(Exercise input Opens)

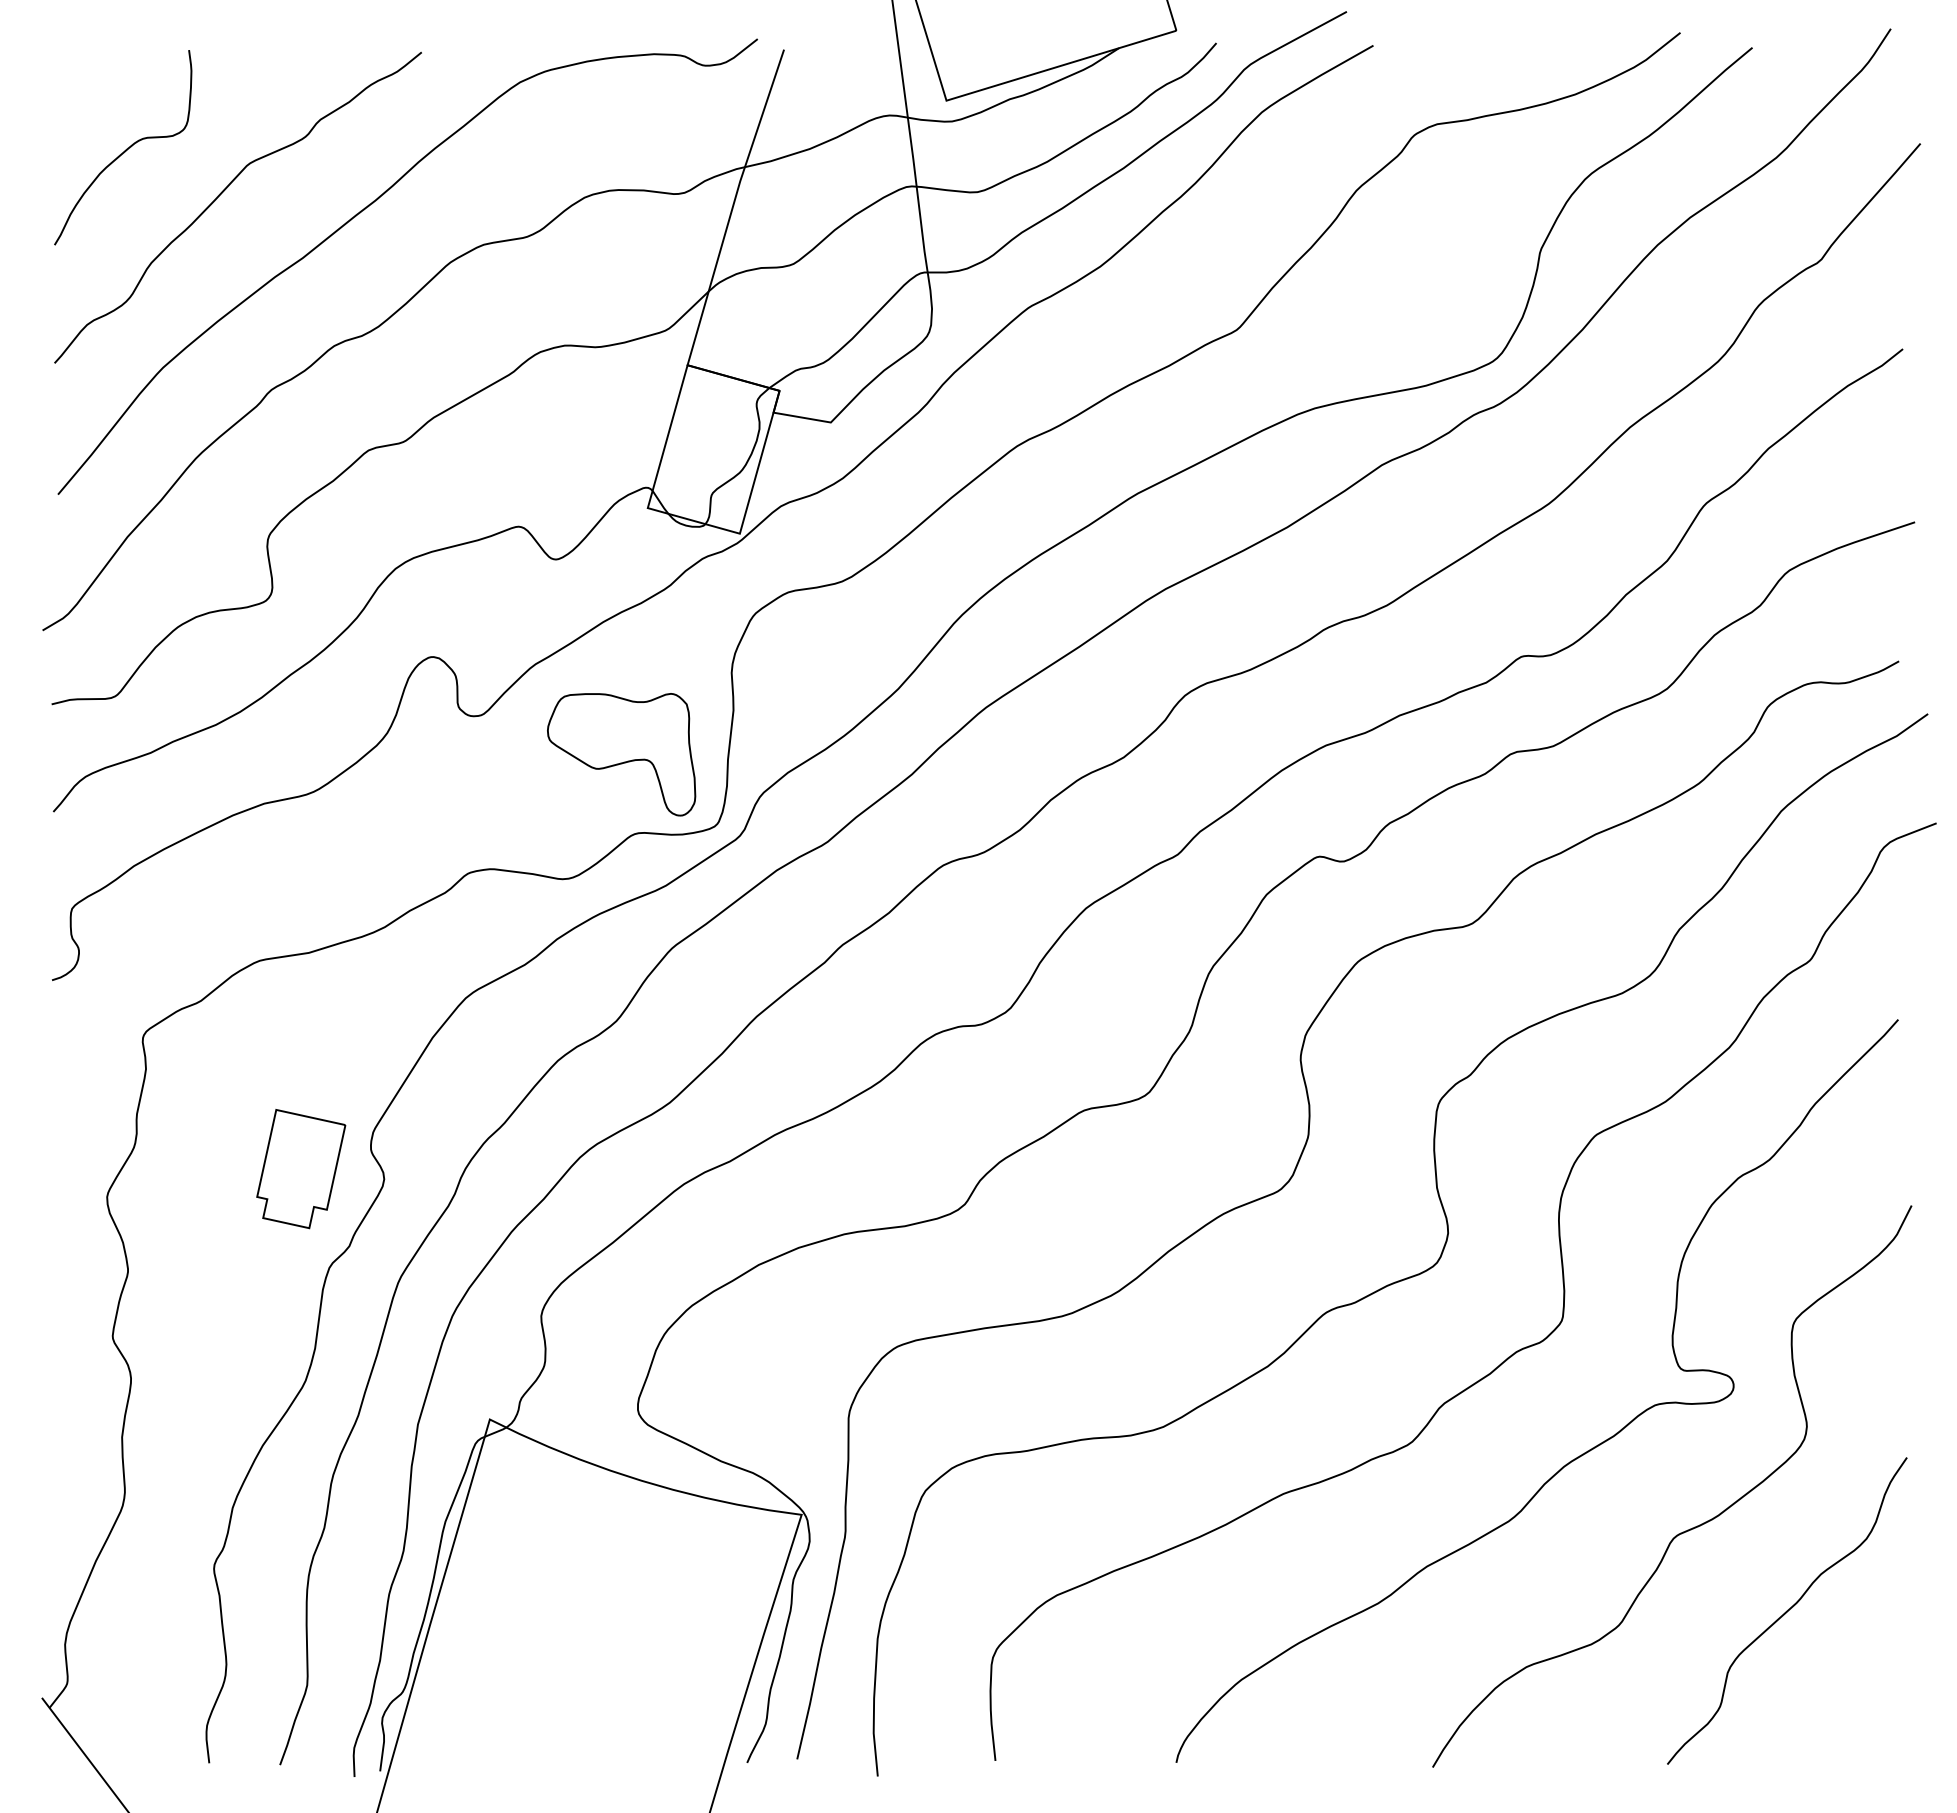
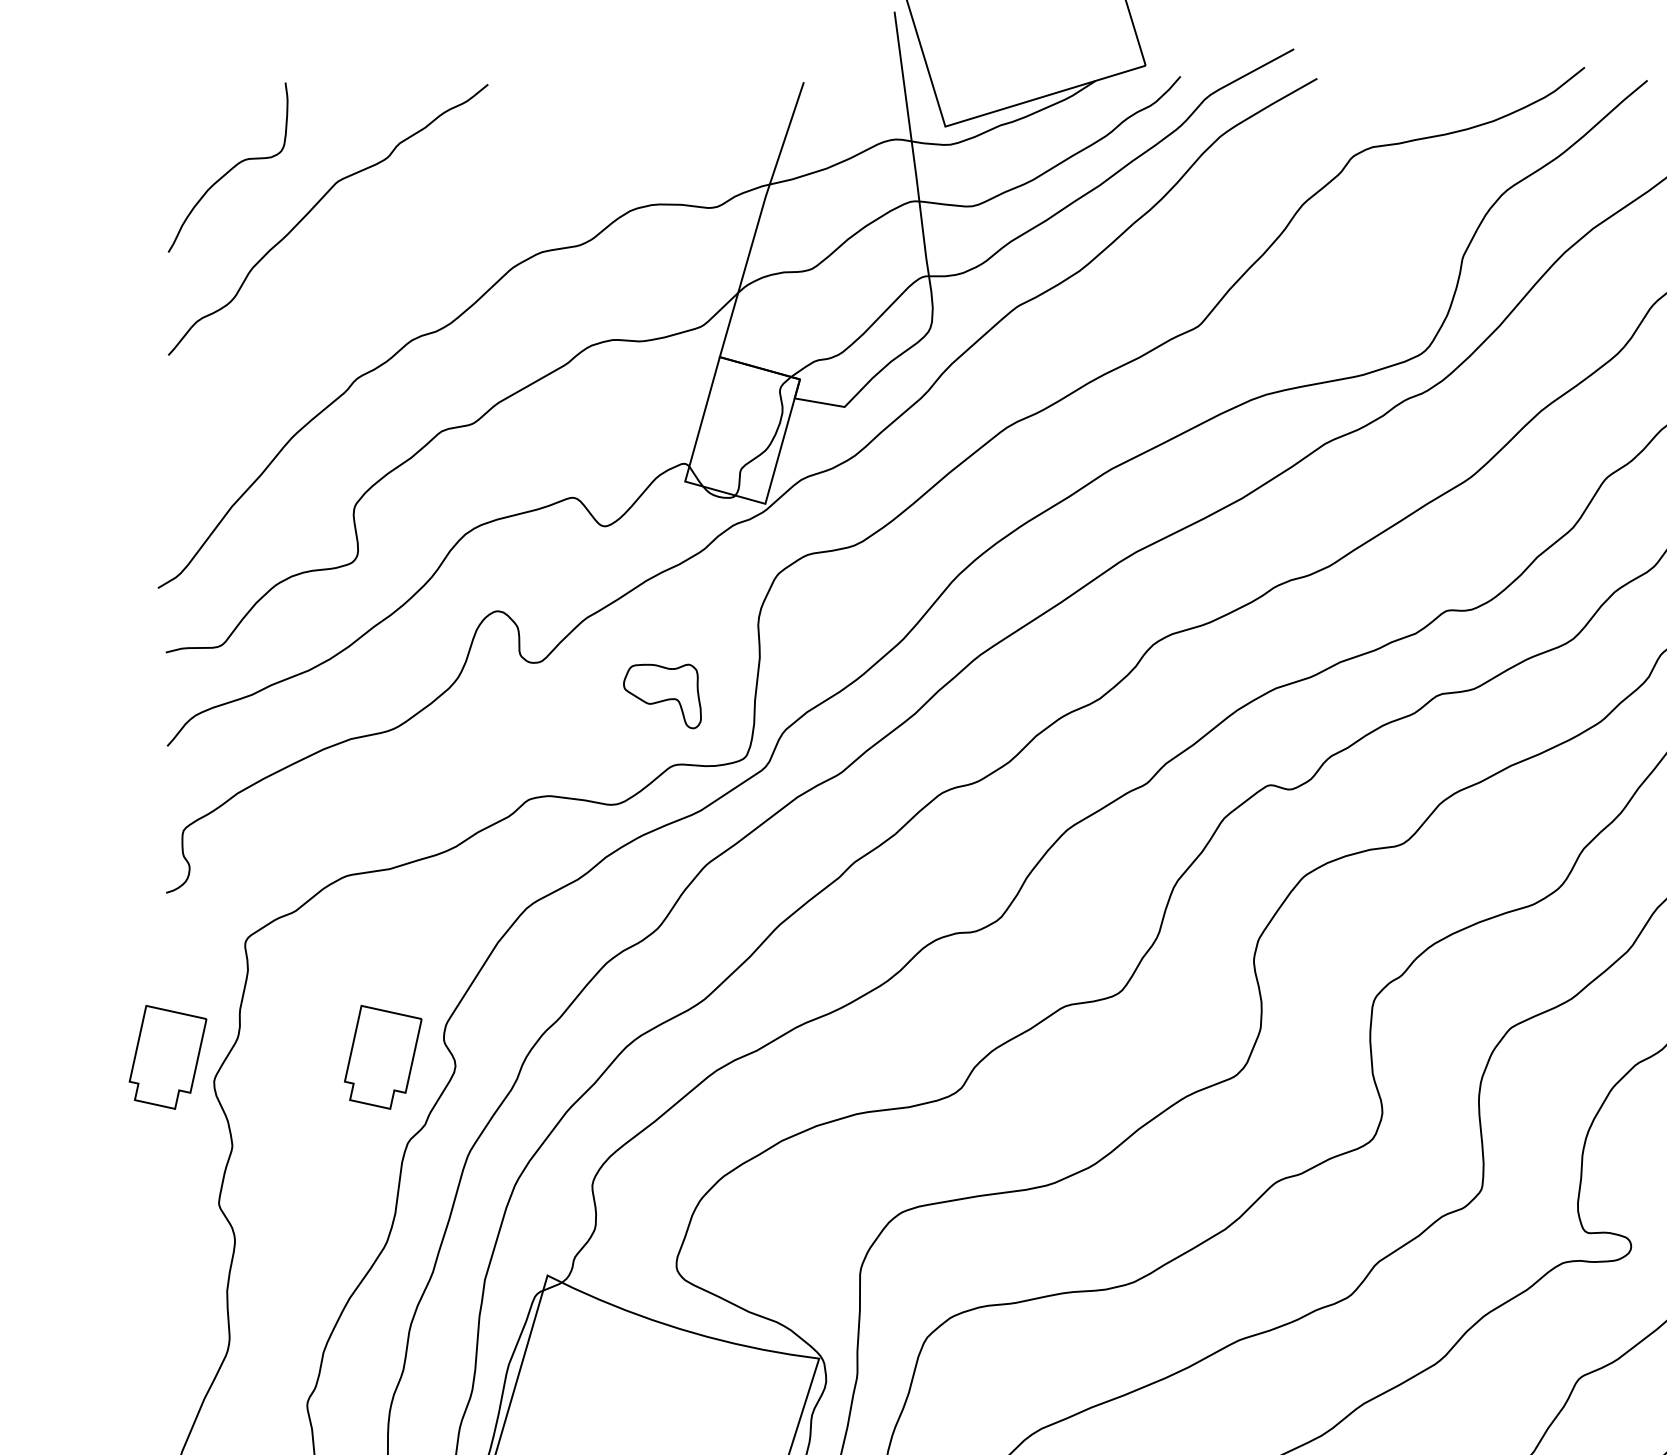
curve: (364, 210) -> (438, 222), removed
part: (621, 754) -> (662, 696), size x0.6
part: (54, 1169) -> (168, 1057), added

(Exercise input Closes)
(Exercise input Opens)

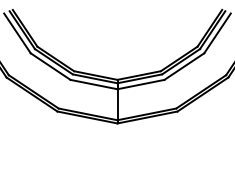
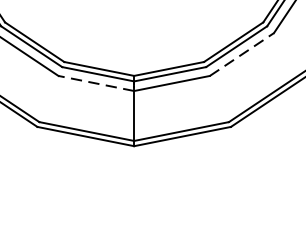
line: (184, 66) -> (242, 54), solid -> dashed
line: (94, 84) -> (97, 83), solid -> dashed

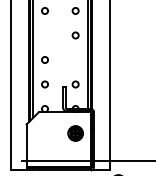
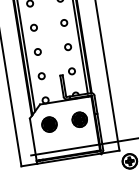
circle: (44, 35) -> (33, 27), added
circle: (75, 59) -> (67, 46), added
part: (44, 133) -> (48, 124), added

(Exercise input Closes)

* **Problem details**
Excerpt from the records above: set down only the lines from the one that contains "line: (184, 66) -> (242, 54), solid -> dashed" through the one that contains "part: (44, 133) -> (48, 124), added", inclusive, word for word. Pictures stay out.

* **Written reply**
line: (184, 66) -> (242, 54), solid -> dashed
line: (94, 84) -> (97, 83), solid -> dashed

circle: (44, 35) -> (33, 27), added
circle: (75, 59) -> (67, 46), added
part: (44, 133) -> (48, 124), added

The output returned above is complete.